Over the past two years, Carnegie UK Trust has shaped the debate in the UK on reduction of online harm through the development of a proposal to introduce a statutory duty of care to reduce Online Harms. Our proposal is for social media companies to design and run safer systems – not for government to regulate individual pieces of content. Companies should take reasonable steps to prevent reasonably foreseeable harms that occur in the operation of their services, enforced by a regulator.
The proposal has been developed by Professor Lorna Woods (Professor of Internet Law, University of Essex), William Perrin (Carnegie UK Trustee) and Maeve Walsh (Carnegie UK Trust Associate). It draws on well-established legal concepts to set out a statutory duty of care backed by an independent regulator, with measuring, reporting and transparency obligations on the companies. A focus on the outcome (harm) makes this approach futureproof and necessarily systemic. We propose that, as in health and safety regulation companies should run their systems in a proportionate, risk-based manner to reduce reasonably foreseeable harm. Broadcast regulation demonstrates that a skilled regulator can work to assess harm in context, regulate it and balance this with maintaining free speech. Proportionality in regulation allows for innovation and market entry by SMEs.

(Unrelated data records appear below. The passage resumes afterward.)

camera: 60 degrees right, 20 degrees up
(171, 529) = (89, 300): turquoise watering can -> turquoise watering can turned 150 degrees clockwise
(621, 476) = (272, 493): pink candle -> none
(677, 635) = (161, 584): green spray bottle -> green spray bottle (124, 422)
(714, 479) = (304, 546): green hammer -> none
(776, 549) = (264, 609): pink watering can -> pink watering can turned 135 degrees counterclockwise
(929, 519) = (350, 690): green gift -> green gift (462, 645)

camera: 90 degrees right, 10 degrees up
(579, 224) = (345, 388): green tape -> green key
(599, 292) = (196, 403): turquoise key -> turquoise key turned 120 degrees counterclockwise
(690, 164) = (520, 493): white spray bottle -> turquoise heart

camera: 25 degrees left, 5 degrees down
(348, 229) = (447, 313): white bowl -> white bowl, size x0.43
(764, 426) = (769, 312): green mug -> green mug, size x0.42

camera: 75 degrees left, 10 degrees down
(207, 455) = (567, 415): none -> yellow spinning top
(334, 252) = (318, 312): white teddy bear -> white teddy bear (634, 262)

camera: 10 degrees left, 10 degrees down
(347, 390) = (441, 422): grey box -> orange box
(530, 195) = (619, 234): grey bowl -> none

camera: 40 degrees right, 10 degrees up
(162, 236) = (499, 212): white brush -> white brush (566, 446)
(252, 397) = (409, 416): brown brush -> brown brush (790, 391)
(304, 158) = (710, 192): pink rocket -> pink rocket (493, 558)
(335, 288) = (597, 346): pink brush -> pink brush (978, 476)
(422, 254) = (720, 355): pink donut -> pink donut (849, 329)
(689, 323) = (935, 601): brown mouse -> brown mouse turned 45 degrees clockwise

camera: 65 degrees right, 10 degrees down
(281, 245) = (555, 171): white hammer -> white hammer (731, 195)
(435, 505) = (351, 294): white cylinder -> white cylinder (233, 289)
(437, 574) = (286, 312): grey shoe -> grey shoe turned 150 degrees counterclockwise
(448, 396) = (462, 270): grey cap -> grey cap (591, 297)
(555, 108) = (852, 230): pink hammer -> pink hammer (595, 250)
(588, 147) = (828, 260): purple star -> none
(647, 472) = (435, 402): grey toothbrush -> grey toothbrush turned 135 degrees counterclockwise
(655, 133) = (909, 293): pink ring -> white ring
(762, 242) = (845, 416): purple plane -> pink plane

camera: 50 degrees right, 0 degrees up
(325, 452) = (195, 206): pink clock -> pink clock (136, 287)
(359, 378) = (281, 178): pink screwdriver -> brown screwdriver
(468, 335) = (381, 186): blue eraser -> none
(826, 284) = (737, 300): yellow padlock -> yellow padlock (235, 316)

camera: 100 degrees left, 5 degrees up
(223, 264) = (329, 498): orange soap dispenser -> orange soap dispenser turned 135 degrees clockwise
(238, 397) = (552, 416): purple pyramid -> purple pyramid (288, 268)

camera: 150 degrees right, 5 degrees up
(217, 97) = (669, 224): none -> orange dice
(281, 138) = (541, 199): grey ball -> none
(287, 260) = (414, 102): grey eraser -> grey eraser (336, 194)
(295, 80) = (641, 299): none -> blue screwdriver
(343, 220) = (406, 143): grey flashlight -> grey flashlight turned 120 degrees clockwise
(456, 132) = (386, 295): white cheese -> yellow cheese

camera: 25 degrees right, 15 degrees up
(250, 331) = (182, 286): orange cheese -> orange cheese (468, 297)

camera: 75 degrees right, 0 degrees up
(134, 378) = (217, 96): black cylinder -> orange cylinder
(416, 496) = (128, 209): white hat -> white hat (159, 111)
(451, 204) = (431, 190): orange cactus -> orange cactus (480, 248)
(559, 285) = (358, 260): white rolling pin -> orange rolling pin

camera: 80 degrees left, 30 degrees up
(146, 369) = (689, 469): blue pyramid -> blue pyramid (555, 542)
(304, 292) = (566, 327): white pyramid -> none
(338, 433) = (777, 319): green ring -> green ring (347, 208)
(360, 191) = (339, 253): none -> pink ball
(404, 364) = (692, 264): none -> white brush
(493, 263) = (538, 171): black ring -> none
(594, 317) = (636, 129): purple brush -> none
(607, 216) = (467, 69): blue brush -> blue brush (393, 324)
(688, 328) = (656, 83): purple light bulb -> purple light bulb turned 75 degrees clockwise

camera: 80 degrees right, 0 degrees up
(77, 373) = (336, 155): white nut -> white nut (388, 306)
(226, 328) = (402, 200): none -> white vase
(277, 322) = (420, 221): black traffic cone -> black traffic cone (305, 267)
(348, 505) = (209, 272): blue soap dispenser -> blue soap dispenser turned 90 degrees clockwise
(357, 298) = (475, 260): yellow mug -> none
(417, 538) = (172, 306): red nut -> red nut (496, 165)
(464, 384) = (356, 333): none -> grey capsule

A draft Online Harm Reduction Bill
We have developed a draft Bill to demonstrate how a regulatory scheme involving a duty of care enforced by an independent regulator might operate. We hope that this Bill can focus public debate on vital elements of how the regime might work. It is short (just 60 clauses) and sets out: a definition of a duty of care; who the duty applies to and the risk management steps that a company should take. It also makes Ofcom the regulator and grants them powers, via amendments to the Communications Act 2003, to take on these new responsibilities. The draft Bill and explanatory notes are here and we will be engaging with Parliamentarians, policymakers and civil society groups to discuss and scrutinise this approach and its adoption.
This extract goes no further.